On Monday, 22 June 2020 at 03:24:37 UTC, Adam D. Ruppe wrote:
On Monday, 22 June 2020 at 03:17:54 UTC, Denis wrote:
- First, is there any difference between string, wstring and
dstring?
Yes, they encode the same content differently in the bytes. If
you cast it to ubyte[] and print that out you can see the
difference.
- Are the characters of a string stored in memory by their
Unicode codepoint(s), as opposed to some other encoding?

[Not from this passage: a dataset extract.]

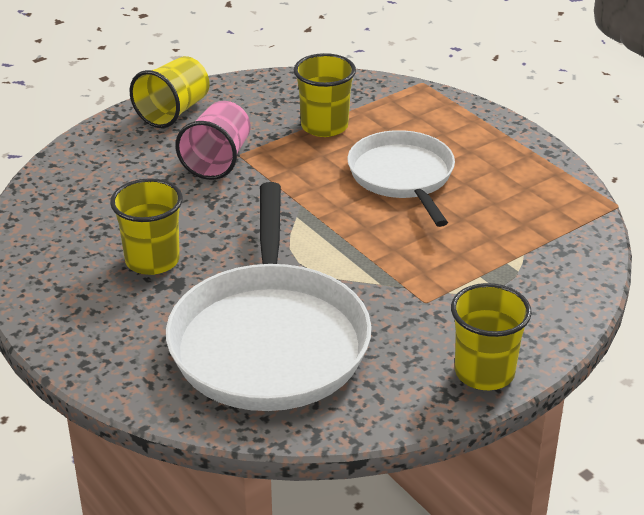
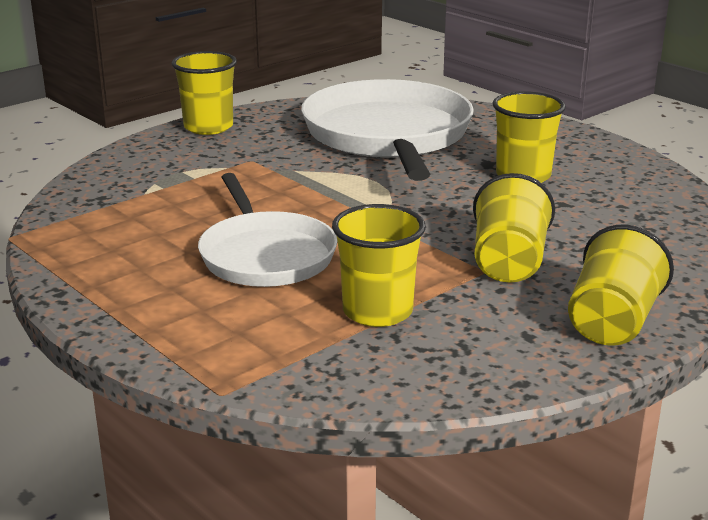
camera: 175 degrees right, 10 degrees down
(217, 160) = (508, 263): pink cup -> yellow cup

no, they are encoded in utf-8, 16, or 32 for string, wstring,
and dstring respectively.
- Can a series of codepoints, appropriately padded to the
required width, and terminated by a null character, be
directly assigned to a string WITHOUT GOING THROUGH A DECODING
/ ENCODING TRANSLATION?
no, they must be encoded. Unicode code points are an abstract
concept that must be encoded somehow to exist in memory
(similar to the idea of a number).
OK, then that actually simplifies what's needed, because I won't
need to decode the UTF-8, only validate it.
My code reads a UTF-8 encoded file into a buffer and validates,
byte by byte, the UTF-8 encoding along with some additional
validation. If I simply return the UTF-8 encoded string, there
won't be another decoding/encoding done -- correct?